LP's claim relating to the assignment of the '766 patent has been challenged by Gubb and Lavallee, both of whom collectively argue that this patent "has never been assigned." In support of their argument, they point to a document that was obtained from the U.S. Patent and Trademark Office's website, which purportedly states that the "assignment data [for '766 was] not available." Contrary to the collective contentions by Gubb and Lavallee, the Court does not interpret this phrase as reflecting the absence of an assignment. Rather, the Court reads this phrase as constituting "assignment data [for '766 which was] not available." Notwithstanding, the '766 patent clearly lists Fibercore Equipment Co. as the "assignee" and Wallace as the "inventor." See also Note 3, infra.

In 2003, three corporations (Norkol/Fibercore, Inc., Norkol/Fibercore Holdings, Inc. and PM) purportedly merged — with PM emerging as the sole surviving company. As a result of this merger, all of the patents that had been assigned to Norkol/Fibercore, Inc., are now allegedly owned by PM. Using the '024 and '766 patents as a foundation, PM asserts patent rights to a roll cutting device known as the "Papersizer."

It should be noted that, as PM correctly points out, "to the extent that there was no valid assignment to Fibercore Equipment Company, then Norkol/Fibercore, Inc. owned the '766 patent as a result of Wallace's assignment of the '024 patent application and all divisions thereof [which included the '766 patent]. [Therefore,] [a]ll of Norkol/Fibercore, Inc.'s interest in the '766 patent was subsequently transferred to PM as a result of the 2003 merger."
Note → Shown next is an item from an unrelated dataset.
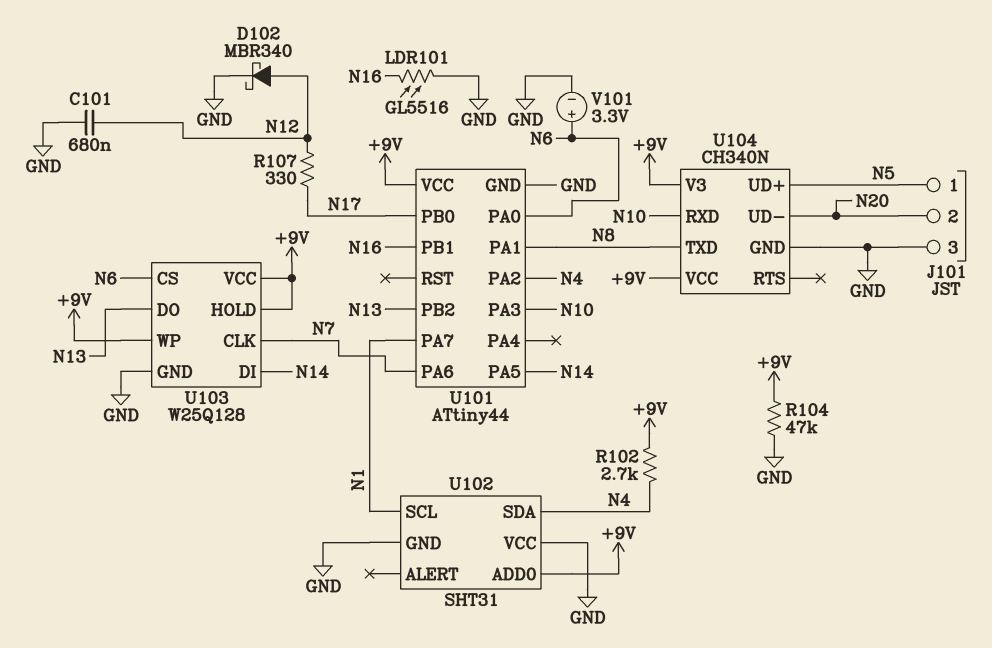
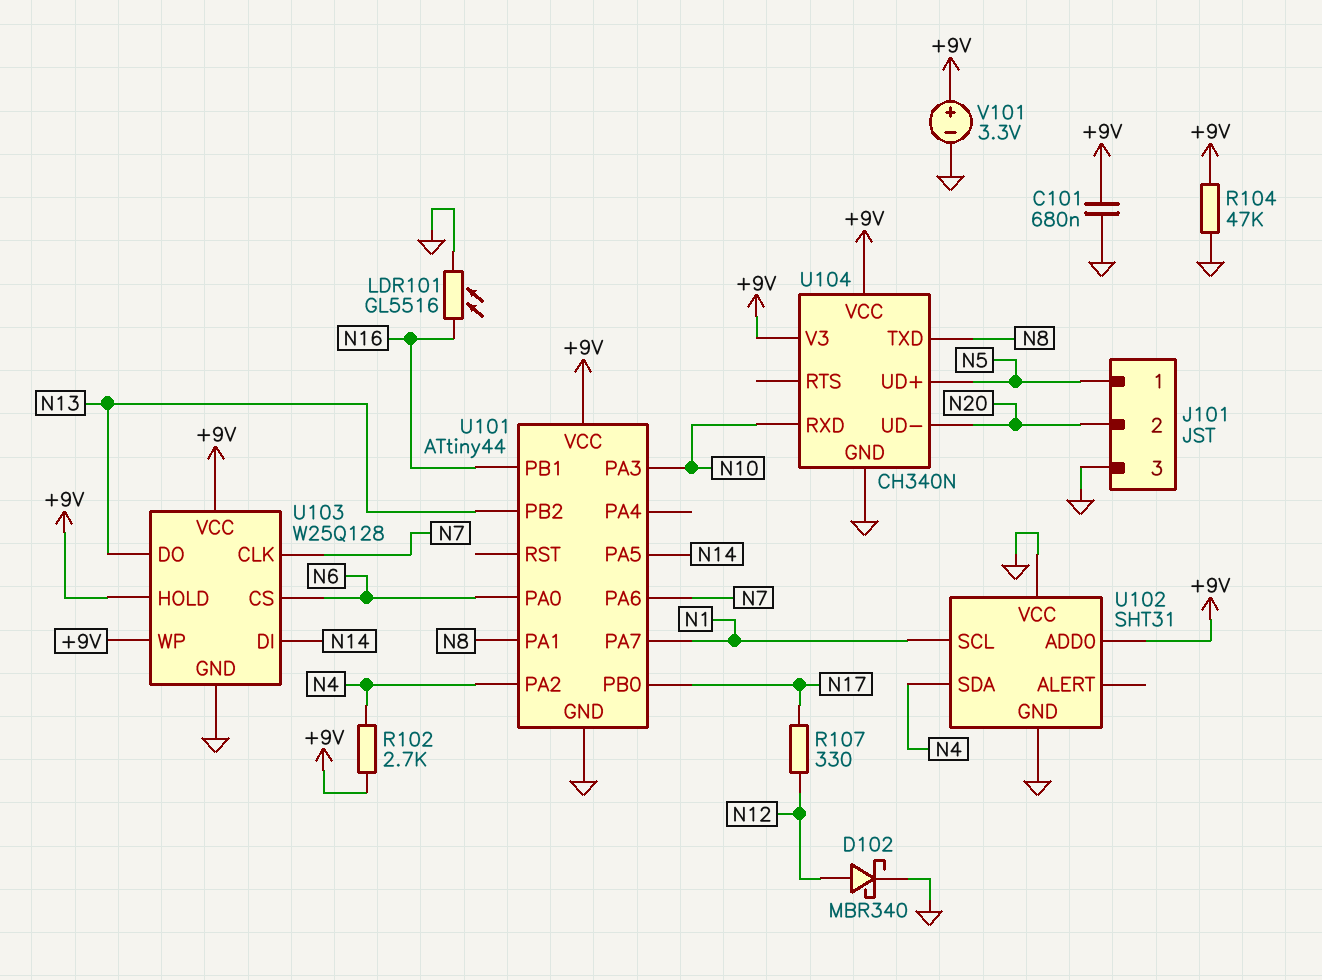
C101: 680nF (GND, N12) -> 680nF (+9V, GND)
V101: 3.3V (plus N6, minus GND) -> 3.3V (plus +9V, minus GND)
Martin Gubb is the owner and sole shareholder of a company, commercially known as LP Converters, Inc. (LP), which is also in the business of salvaging damaged rolls of paper by removing the damaged ends. Gubb and Andre Lavallee, a former employee of LP, jointly submit that, between 1998 and 1999, their company independently developed the "Precision Paper Saw" which utilized a method — similar to PM's "Papersizer" — of removing the damaged end from of a roll of paper. Sterling Technologies, Inc. (Sterling), another company owned by Gubb, manufactured the "Precision Paper Saw."

During the development of the "Precision Paper Saw," Lavallee was unable to resolve several operational problems, including, among other things, the speed and quality of the cuts. In April of 1998, Gubb instructed Lavallee to take a camera to the Northeast Graphics facility and observe PM's "Papersizer" in operation. Subsequent to Lavallee's visit visit, Alex Infantino testified in his deposition that Gubb had forwarded the photographs of PM's "Papersizer" to him, along with a request to build a comparable machine. Thereafter, Lavallee signed a patent application, in which he identified himself as the inventor of the "Precision Paper Saw." However, this patent application, which was initially denied because of PM's pre-existing '024 patent, was subsequently amended and filed with the U.S. Patent and Trademark Office. Following its approval, the U.S. Trademark and Patent Office issued Patent No. 6,405,623 (the '623 patent) to Lavallee who, in turn, assigned it to LP. However, PM claims that the amendment was fraudulent because it failed to disclose that the patented design was taken from PM's "Papersizer."

Northeast Graphics is a Connecticut-based company from which the photographs of PM's "Papersizer" were taken by Lavallee.

Subsequently, Gubb and his companies manufactured three machines that closely resembled PM's "Papersizer." PM asserts that when Gubb and his companies (1) sold one of the machines to a third-party company, Quad/Graphics, and (2) offered the other allegedly infringing machines for sale in letters to other third-party companies in the printing industry (wherein Lavallee was listed as the contact person), Gubb induced an infringement of PM's patents.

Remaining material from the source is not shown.